Böyle Bir Başlık Açmanıza Memnun Oldum Diğer Sitelerde Görememiştim Böyle Bir Bölümü Paylaşımlarımız Yaralı Olacaktır İnşallah Benim Hikayeme Gelince Şöyle:
2002 yılında antakyada okuyan en yakın arkadaşımı ziyarete gittim canım sıkıldı aradım geleyimmi dedim hemen gel dedi işimde yoktu o aralar atladım otobüse gittim o gündüz okula gidiyordu o yokken kitaplığındaki kitapları okuyordum bi gün dikkatimi çeken bi kitap oldu.
Tüm kitaplar kapsızken sadece biri gül desenleriyle kaplanmıştı aldım ve açtım NASIL HİDAYETE ERDİM diye bir kitap ticani nin kitabı bilirsiniz o ana kadar duymamıştım hiç ben hristiyanlıktan islama geçen biri yazmış diye düşündüm ve okumadım ilk zamanlar aldığım gibi bıraktım sora aklıma takıldı muhammed ticani semavi adında biri soradan mı bu ismi almış yoksa hep mi ismi böylemymiş hem elime aldığım kitabı neden okumayayım o kadar kalın bi kitapda değildi.

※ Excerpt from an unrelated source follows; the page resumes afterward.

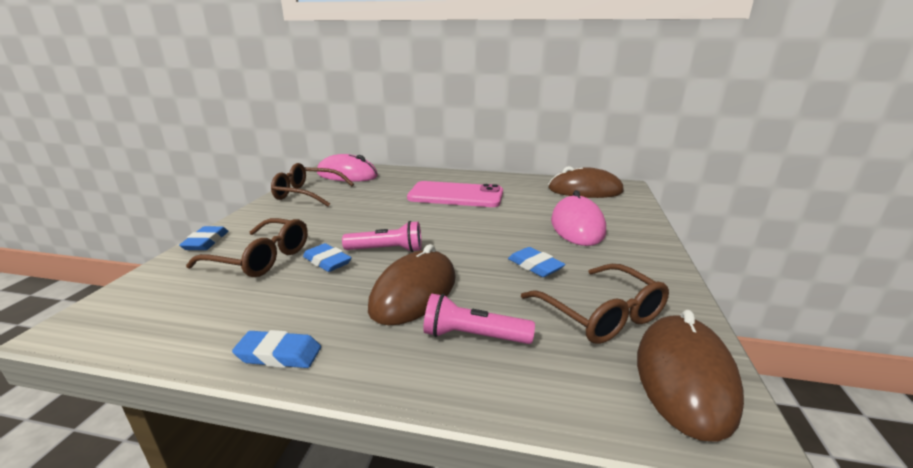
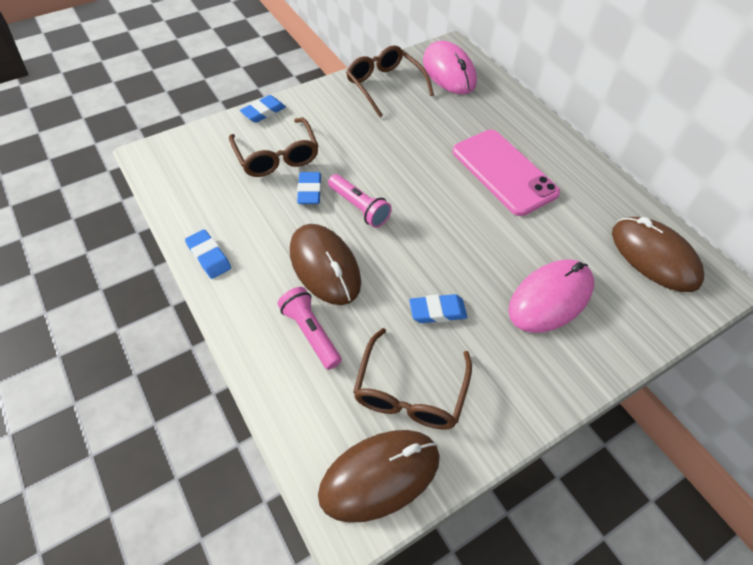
camera: 45 degrees right, 30 degrees up
(414, 292) = (325, 266): brown mouse -> brown mouse turned 75 degrees clockwise
(535, 266) = (437, 311): blue eraser -> blue eraser turned 75 degrees clockwise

velhasıl aldım okudum bitirdiğimde kan beynime sıçramıştı arkadaşım bana ne olduğunu sormuştu bende yok bişey dedim ve 3 gün boyunca kitabı defalarca okudum en sonunda onla konuştum arkadaşım kitabı antakya daki arkadaşlarının verdiğini söylemişti o da okumuştu anlatılanlara inanıyordu o da benim gibi hanefiydi ama nusayrilikten baya etkilenmişti pek dindar da değildi ara sıra cumaya gelirdi benle benim kadar sünniliği ateşli savunan ve yaçamaya çalışan biri değildi ama nihayetinde bir sünniydi onun inanmasına şaşırmıştım ama benimde kafam karışmıştı.
İzmire döndüm bu antakya maceramdan 1 yıl önce izmir fuarında bir azeriyle tanışmıştım o bana bu adamdan bahsetmişti bende kitabı ve yazrı hiç duymadım demiştim ben izmir fuarına gelen iranlılarla her sene gidip görüşürdüm hatta onların şia olmaları beni üzer onlara dua ederdim ama onlarıda severdim sonuçta benim için müslümandı hepsi.

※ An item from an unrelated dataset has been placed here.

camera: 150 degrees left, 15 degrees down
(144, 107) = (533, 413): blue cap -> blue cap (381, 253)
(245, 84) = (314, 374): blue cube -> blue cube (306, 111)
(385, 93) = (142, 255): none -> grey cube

O iranlılarla çok samimi olmuştum bir gün bir yere gidip stand da beni bıraktılar biz gelicez sen bizi bekle dediler bende oturuyordum tabi gelen geçen türkler beni iranlı sanıyordu ;D O ara bir genç ve yanında hanımı ve çocuğuyla yaklaştı kendisi de iranda eğitim almış hanımı farsça biliyormuş bunlardan bahsetti tanıştık oda beni iranlı sandı ve ona sünni olduğumu söyleyince beni türkiyede büyümüş şii liği bilmeyen ve sünnileşen bir şia sandı hiç şia lık bırakılırmı dedi ben anlatmaya fırsat bulamadan bana cami lerinin adresini verdi ve gitti.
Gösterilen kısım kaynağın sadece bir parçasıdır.